1. A check is made to determine whether the packet's stack locations
have been exhausted. If not, then the stack location pointer is set
to the next location and if there is a routine to be invoked, then
it will be invoked. This continues until there are either no more
routines which are interested or the packet runs out of stack.
If a routine is invoked to complete the packet for a specific driver
which needs to perform work a lot of work or the work needs to be
performed in the context of another process, then the routine will
return an alternate success code of STATUS_MORE_PROCESSING_REQUIRED.
This indicates that this completion routine should simply return to
its caller because the operation will be "completed" by this routine
again sometime in the future.
2. A check is made to determine whether this IRP is an associated IRP.
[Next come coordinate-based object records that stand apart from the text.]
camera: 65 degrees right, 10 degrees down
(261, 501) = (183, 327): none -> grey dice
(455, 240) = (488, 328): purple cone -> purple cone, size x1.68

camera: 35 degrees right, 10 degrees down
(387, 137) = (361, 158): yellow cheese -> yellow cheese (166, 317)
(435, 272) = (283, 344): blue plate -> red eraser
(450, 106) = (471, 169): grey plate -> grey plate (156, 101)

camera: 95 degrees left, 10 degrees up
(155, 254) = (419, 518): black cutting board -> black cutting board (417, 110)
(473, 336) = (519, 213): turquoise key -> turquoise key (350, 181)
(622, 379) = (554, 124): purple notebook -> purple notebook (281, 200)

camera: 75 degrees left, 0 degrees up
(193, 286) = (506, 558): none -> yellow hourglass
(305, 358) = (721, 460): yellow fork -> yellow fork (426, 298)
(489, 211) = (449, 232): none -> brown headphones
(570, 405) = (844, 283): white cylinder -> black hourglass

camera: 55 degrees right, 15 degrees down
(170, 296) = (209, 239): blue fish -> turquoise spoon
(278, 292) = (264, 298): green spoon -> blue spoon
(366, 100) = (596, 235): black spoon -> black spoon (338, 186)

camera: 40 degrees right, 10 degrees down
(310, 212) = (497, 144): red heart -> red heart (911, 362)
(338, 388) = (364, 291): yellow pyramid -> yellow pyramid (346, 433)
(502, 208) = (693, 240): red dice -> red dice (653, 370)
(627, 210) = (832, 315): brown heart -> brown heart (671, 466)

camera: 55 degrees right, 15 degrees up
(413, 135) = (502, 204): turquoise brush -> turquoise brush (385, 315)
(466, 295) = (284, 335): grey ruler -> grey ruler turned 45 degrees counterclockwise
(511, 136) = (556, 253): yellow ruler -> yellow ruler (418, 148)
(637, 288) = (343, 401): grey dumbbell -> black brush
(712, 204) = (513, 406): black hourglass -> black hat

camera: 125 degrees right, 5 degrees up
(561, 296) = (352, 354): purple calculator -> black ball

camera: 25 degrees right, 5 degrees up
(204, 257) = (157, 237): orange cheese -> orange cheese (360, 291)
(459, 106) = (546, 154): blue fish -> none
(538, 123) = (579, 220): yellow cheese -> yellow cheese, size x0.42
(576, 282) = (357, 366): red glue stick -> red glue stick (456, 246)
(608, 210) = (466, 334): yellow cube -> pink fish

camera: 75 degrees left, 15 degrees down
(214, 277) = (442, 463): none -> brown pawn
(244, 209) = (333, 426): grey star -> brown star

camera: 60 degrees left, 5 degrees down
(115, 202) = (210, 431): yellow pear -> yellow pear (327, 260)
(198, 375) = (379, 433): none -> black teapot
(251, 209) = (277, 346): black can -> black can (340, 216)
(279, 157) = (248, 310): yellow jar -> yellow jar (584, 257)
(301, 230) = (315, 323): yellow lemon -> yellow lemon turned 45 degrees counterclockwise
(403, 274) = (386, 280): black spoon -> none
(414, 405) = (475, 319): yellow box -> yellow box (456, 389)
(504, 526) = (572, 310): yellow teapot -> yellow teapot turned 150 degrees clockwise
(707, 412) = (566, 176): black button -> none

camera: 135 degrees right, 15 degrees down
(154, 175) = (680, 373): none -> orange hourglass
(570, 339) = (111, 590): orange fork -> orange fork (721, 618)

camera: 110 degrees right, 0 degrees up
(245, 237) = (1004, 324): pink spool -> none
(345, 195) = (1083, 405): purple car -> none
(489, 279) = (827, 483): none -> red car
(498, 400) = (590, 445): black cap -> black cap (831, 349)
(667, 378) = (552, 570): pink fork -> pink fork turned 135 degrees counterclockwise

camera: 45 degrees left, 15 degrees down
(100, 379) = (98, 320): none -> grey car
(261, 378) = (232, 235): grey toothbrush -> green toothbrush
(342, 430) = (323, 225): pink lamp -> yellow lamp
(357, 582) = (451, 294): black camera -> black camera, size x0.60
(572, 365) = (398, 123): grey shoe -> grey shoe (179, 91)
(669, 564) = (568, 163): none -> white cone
If it is, then the count on the master IRP is decremented. If the
count for the master becomes zero, then the master IRP will be
completed according to the steps below taken for a normal IRP being
completed. If the count is still non-zero, then this IRP (the one
being completed) will simply be deallocated.
3. If this is paging I/O or a close operation, then simply write the
I/O status block and set the event to the signaled state, and
dereference the event. If this is paging I/O, deallocate the IRP
as well.
4. Unlock the pages, if any, specified by the MDL by calling
MmUnlockPages.
5. A check is made to determine whether or not completion of the
request can be deferred until later. If it can be, then this
routine simply exits and leaves it up to the originator of the
request to fully complete the IRP. By not initializing and queueing
the special kernel APC to the calling thread (which is the current
thread by definition), a lot of interrupt and queueing processing
can be avoided.
6. The final rundown routine is invoked to queue the request packet to
the target (requesting) thread as a special kernel mode APC.
Arguments:
Irp - Pointer to the I/O Request Packet to complete.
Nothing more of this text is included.